However, Goldenberg and Gravagna (6) identified several gaps in the traditional stage-gate product development process. They point out that the stage-gate approach is linear, without a full life cycle plan and that companies, especially smaller ones, mainly focus on regulatory approval milestones than on providing significant returns to potential stakeholders. They suggest implementing an integrated customer engagement roadmap approach that identifies all stakeholder requirements/needs and device-specific marketing messages for product differentiation. Furthermore, detailed information on budget, timeline for data studies, and communications and marketing is included. Overall, a global launch strategy is implemented.
In addition, Cooper and Sommer (33) proposed the hybrid “agile-stage-gate” approach, which can be integrated into the traditional stage-gate model for the following benefits:
• It is built on customer needs in a cost-effective way.
• It reacts quickly to needs.
• It copes with uncertainty and ambiguity that are typical of innovative developments.
• It deals with resourcing issues more directly.
Furthermore, the sources of risks that can threaten the whole MDD process, in terms of price, timing, and quality, should be carefully considered to avoid failure. The key issue is meeting user needs. As far as the legislation aspects are concerned, the key issues are consistency in the classification of devices in the EU countries, as well as the transparency of the approval process worldwide.

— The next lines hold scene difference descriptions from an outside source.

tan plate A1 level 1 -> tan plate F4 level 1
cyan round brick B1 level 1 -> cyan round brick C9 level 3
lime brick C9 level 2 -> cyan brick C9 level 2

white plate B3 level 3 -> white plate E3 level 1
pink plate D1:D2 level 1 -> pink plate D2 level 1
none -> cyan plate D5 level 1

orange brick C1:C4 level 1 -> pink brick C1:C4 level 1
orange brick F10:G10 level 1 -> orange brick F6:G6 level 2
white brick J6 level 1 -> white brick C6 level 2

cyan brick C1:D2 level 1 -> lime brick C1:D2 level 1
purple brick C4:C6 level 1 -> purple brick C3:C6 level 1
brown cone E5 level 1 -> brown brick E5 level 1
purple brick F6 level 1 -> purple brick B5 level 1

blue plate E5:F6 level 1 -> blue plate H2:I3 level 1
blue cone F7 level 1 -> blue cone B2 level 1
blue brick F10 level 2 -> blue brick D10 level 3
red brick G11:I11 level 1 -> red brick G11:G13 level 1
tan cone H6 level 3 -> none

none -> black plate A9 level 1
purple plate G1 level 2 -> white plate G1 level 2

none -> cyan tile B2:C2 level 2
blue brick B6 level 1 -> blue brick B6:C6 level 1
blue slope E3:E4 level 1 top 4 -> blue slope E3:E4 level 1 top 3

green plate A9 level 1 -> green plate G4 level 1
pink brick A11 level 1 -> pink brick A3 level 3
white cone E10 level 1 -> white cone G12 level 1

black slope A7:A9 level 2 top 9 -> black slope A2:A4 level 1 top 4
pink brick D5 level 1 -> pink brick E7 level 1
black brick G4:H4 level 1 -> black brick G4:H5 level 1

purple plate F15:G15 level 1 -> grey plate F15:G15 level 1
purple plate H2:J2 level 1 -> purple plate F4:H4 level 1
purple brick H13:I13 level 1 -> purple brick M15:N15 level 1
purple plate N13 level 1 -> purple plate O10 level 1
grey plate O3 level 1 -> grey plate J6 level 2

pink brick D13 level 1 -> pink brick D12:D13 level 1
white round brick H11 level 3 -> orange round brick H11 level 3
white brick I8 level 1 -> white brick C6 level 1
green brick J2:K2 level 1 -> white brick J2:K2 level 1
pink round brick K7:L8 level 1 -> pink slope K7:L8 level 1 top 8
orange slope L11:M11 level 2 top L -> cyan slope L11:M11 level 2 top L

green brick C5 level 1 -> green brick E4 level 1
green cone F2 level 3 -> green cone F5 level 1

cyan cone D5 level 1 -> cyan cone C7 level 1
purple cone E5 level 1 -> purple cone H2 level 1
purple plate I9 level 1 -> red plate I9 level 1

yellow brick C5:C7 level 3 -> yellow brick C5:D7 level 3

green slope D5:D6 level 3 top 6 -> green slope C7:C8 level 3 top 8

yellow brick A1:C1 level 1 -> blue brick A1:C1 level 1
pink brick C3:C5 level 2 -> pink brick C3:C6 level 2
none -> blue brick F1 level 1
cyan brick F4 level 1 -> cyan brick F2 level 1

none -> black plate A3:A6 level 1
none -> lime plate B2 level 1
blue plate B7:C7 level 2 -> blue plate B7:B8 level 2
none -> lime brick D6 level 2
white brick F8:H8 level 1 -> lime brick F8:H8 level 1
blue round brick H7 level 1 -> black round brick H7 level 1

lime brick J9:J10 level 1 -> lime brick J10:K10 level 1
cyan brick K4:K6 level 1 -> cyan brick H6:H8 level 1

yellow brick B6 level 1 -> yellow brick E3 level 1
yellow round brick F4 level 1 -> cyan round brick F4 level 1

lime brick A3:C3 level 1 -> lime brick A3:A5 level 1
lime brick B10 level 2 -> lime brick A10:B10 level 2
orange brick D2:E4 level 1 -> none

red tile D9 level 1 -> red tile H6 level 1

Individual MDD phases are closely connected with risks (50–54) that the individual steps bring about. For example, developing a new medical device is quite costly and risky (36); its success significantly relies on the application of accurate processes (9). Product designers and developers attempt to reduce these risks; however, tough competition encourages them to investigate the sources of risks during the MDD process, which can threaten the MDD process in terms of price, timing, and quality (38, 41). Aguwa et al. (55) reported that medical technology is quite unsuccessful (90%) during the first prototype test, which should be carefully considered by any MDD company. Some researchers have evaluated risks in medical device design. Privitera et al. (38) indicated the integration of human factors as one of the methods to reduce risks during the design stage of the MDD process; however, challenges exist because of the implementation of standards. These challenges can be solved if both parties, medical device developers and users, cooperate. Schmuland et al. (56) provided practical ideas to allow medical device manufacturers to evaluate residual risk of their devices. Risk analysis (ISO 14971) and failure analysis (FMEA) were combined by Chan et al. (57) to ensure device quality in the design phase of the MDD process, with a case study of a ventilation breathing circuit. Rane and Kirkire (41) summarized the key risks into three main groups: user-related sources of risks, internal sources of risks, and third party-related sources of risks. User-related risks include poor translation of user requirements or unmet user needs/requirements. Internal risks are due to the lack of application of adequate standards to check device performance; poor consideration of the effect of labeling and packaging; or poor communication among device developers, end users, and marketing. Third party-related sources of risks may include lack of training for end users; improper or poor assessment of progress by reviewers; and poor planning for regulatory and clinical approvals and tests. Their findings indicate that the most important source of risks is unmet user needs, which means that user needs should be met to successfully market any device.
The detection of risks and their sources in the MDD process plays a significant role, because it can prevent a lot of adverse effects of the use of medical devices by end users, save a lot of time on design and development of the medical device, and reduce costs during the MDD process. Therefore, the MDD process should be critically planned and modeled to decrease the number of risks and their severity.
Global harmonization in the field of medical device regulation is following the pathway set by the pharmaceutical industry at the turn of the 1980s (58). In 1989, regulatory bodies of the United States, EU, and Japan came to the conclusion that it would be more effective for the industry to develop universal standards for all aspects of drug development, manufacturing, and pharmacovigilance, with the aim to bring more safety to the process of drug manufacturing (Table 5).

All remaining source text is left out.